Die Zeit sei reif für tiefgreifende Reformen: Der globale Klimawandel zwinge zu einem Umdenken, insbesondere in der Mobilität. Der Verkehr sei laut Umweltbundesamt der drittgrößte CO2-Verursacher in Deutschland. Dazu gehöre auch, den ÖPNV auf alternative Energieformen umzustellen, etwa E-Busse.
Recktenwald: „Es geht beim Thema ÖPNV ebenso um die Gleichwertigkeit der Lebensverhältnisse. Die Schere zwischen Ballungs- und ländlichen Räumen wächst. In unseren Dörfern schließen Geschäfte, Banken. Vor allem für die älteren Generationen brauchen wir daher dringend ein bezahlbares, bedarfsgerechtes ÖPNV-Angebot.“
Als überholt, unübersichtlich und kompliziert betrachtet der Landrat das Wabensystem, wonach sich der Fahrtpreis berechne. Dieses müsse abgeschafft werden. Im Interesse der Nutzer, um den ÖPNV einfacher zu gestalten, um Verwaltungsaufwand zu mindern. Ebenso spricht sich Recktenwald für ein saarlandweites 365-Euro-Ticket aus: „Gerade das kleine Saarland bietet sich für ein derartiges Modell an. 1 Euro pro Tag für den ÖPNV würde mit Sicherheit Menschen dazu bewegen, Bus und Bahn zu nutzen.“
Weiter fordert Recktenwald, die unterschiedlichen ÖPNV-Strukturen im Land abzuschaffen: „Es gibt verschiedene Aufgabenträger, einige haben kommunale Unternehmen, andere eigenwirtschaftliche Verkehre, wiederum andere – dazu zählt der Landkreis St. Wendel – sind gezwungen, den ÖPNV über europaweite Ausschreibungen zu vergeben. Im Saarland würde ein Aufgabenträger, etwa das Land, vollkommen ausreichen.“ Ebenso würde dadurch die intransparente Vergabe der ÖPNV-Einnahmen abgeschafft werden.

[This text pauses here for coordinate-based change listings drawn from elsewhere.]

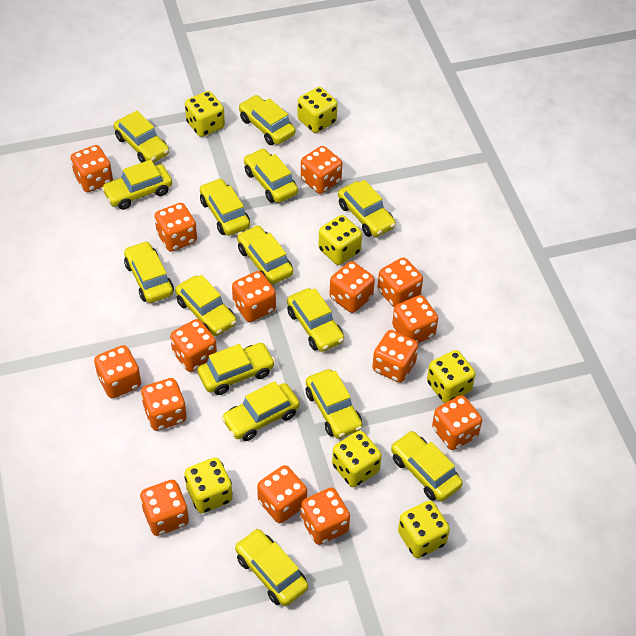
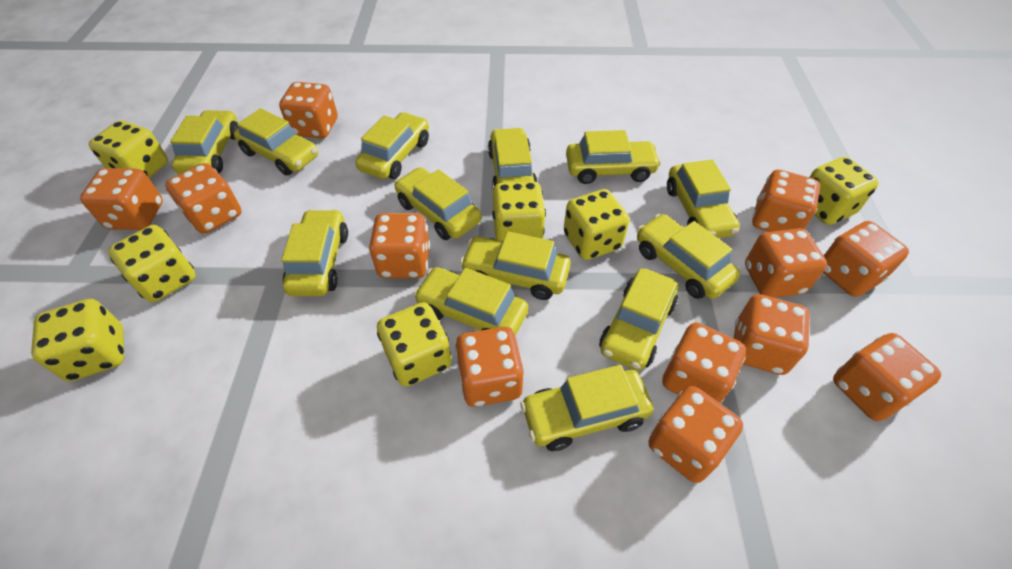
orange dice: 15 -> 12
yellow car: 15 -> 13

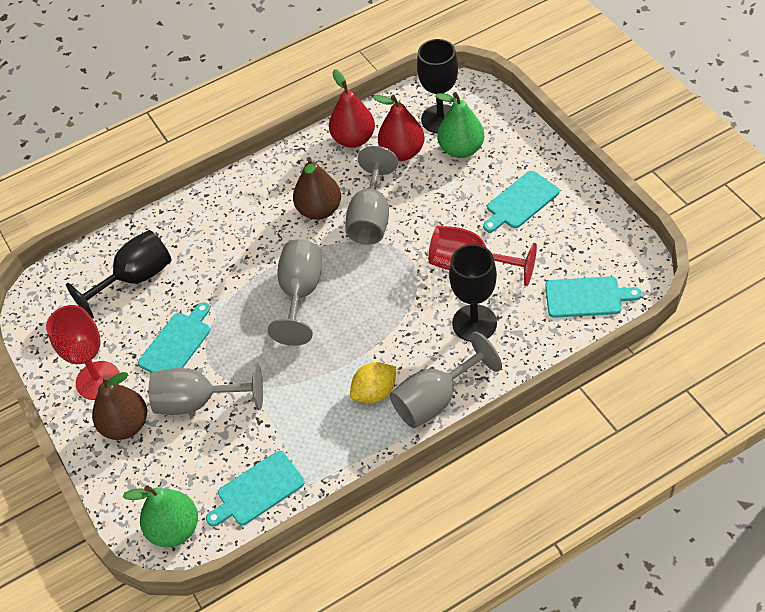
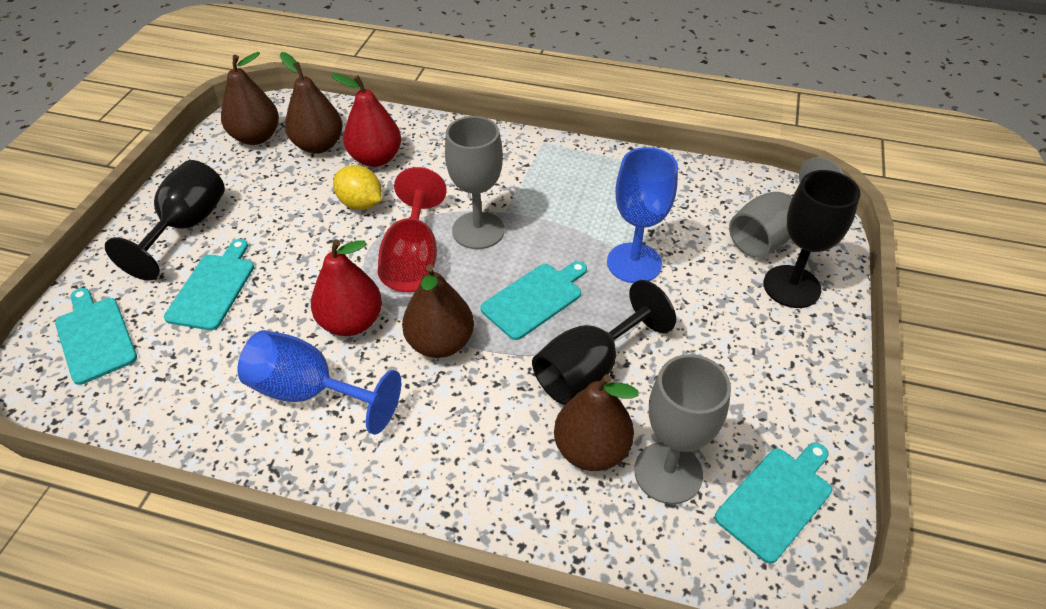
blue goblet: 0 -> 2
brown pear: 2 -> 4
green pear: 2 -> 0
grey goblet: 4 -> 3
red goblet: 2 -> 1

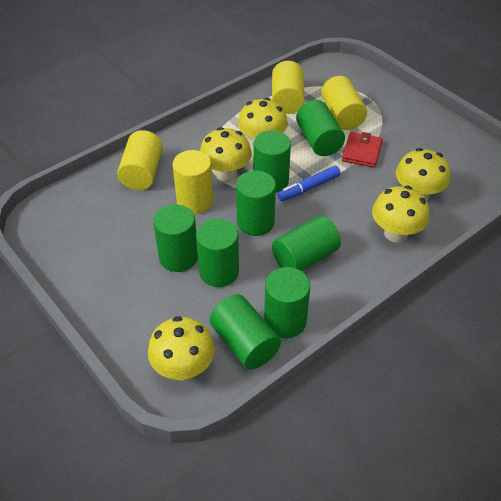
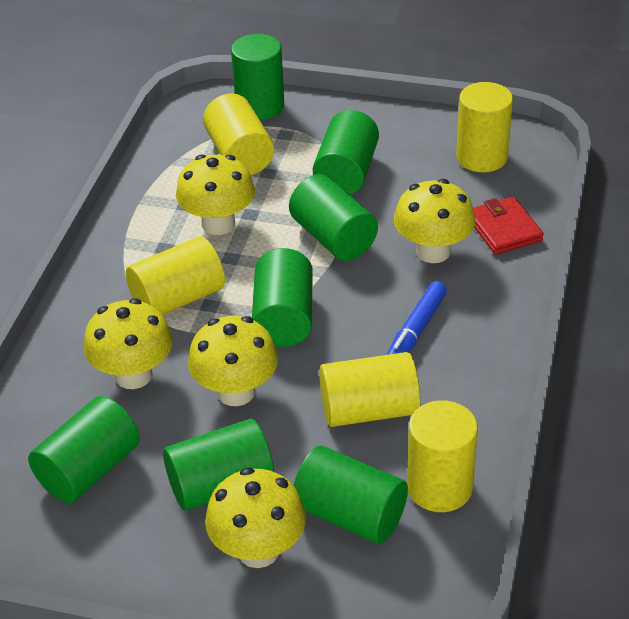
green cylinder: 8 -> 7
yellow cylinder: 4 -> 5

Auch der Beruf des Busfahrers müsse attraktiver werden: bessere Bezahlung, bessere Arbeitszeiten, ein einheitlicher Tarifvertrag.

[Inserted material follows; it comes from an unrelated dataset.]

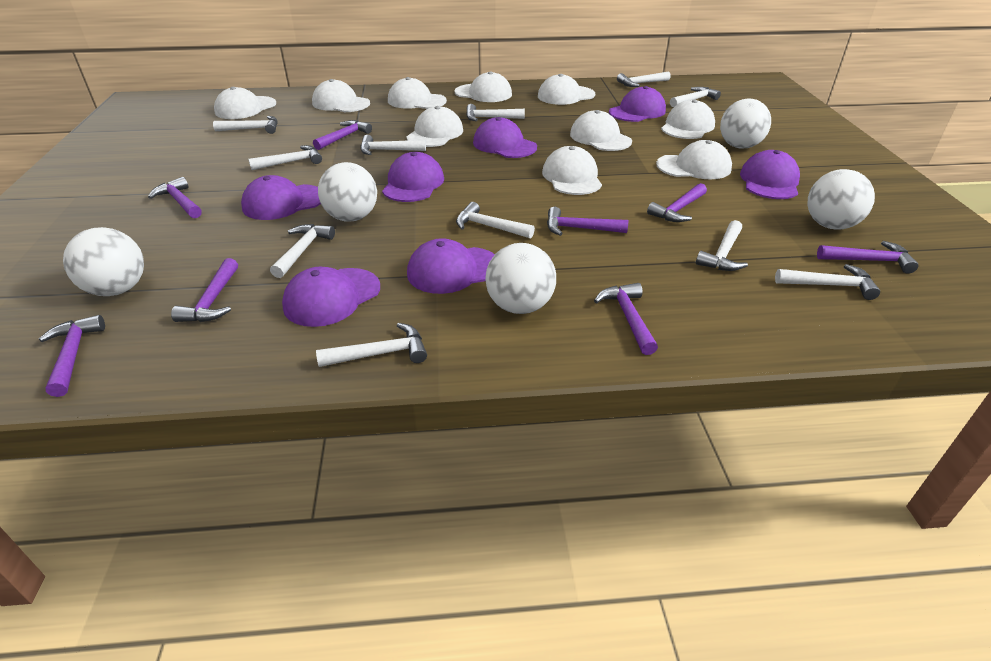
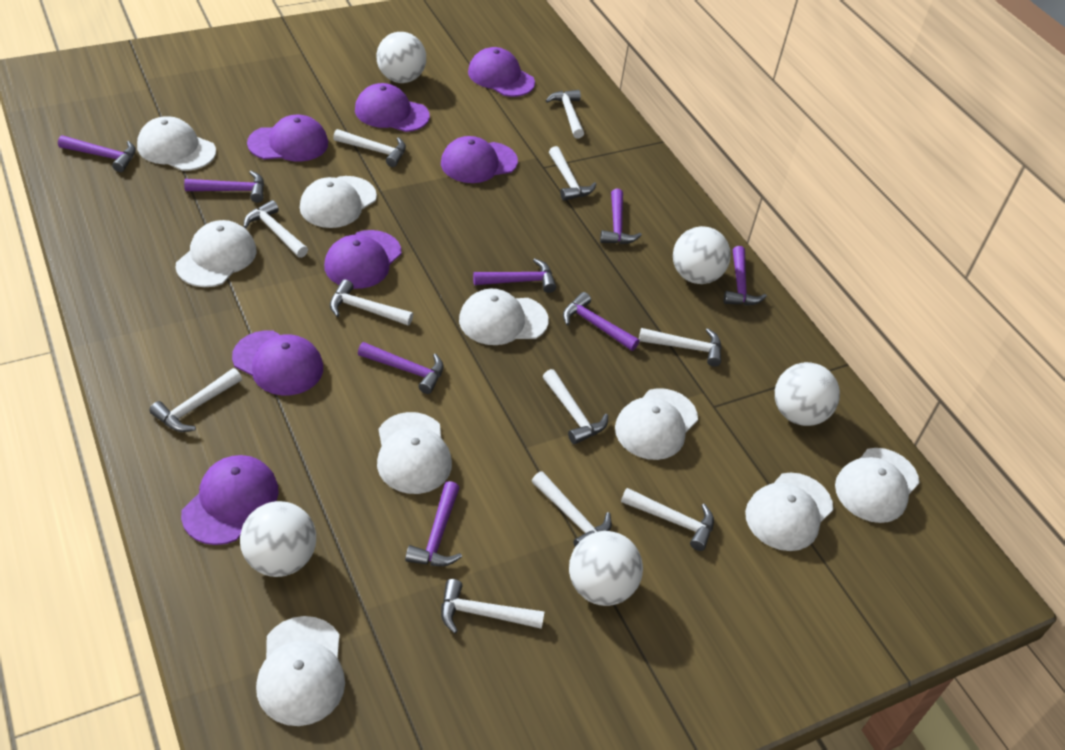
white cap: 10 -> 9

Schließlich biete die Digitalisierung enorme Chancen, den ÖPNV bedarfsgerechter und flexibler zu gestalten, etwa durch App-basierende Bestellsysteme.

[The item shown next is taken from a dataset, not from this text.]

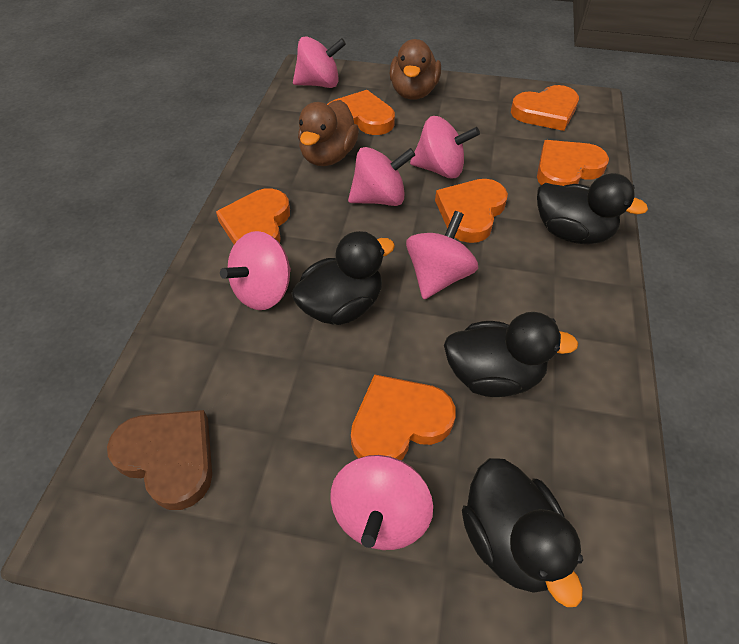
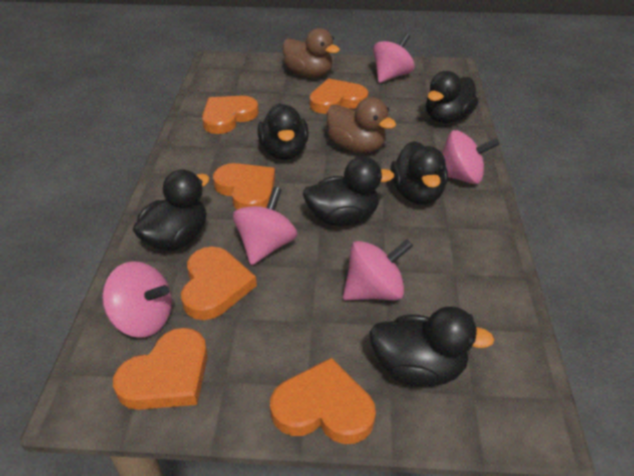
black duck: 4 -> 6
brown heart: 1 -> 0
pink spinning top: 6 -> 5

Recktenwald: „Bei der Finanzierung des ÖPNV sind Bund, Land und Kommunen gefordert. Denn der ÖPNV ist ein Teil der Daseinsvorsorge. Dafür müssen Mittel bereitgestellt werden. Für Landkreise, die keine eigenen Einnahmen haben, wäre es beispielsweise hilfreich, wenn sie Umsatzsteueranteile erhalten würden – um eine tiefgreifende Reform des ÖPNV, die dringend notwendig ist, mitfinanzieren zu können.“
Vor diesem Hintergrund sei es auch folgerichtig, die Tarifsteigerung nicht an die Kunden weiterzugeben. Dazu habe es nicht des Drängens des Ministeriums bedurft. Dass zunächst nur das Land dies trage, sei eine Vorfinanzierung auf Grund der notwendigen Gremienbeschlüsse der Landkreise.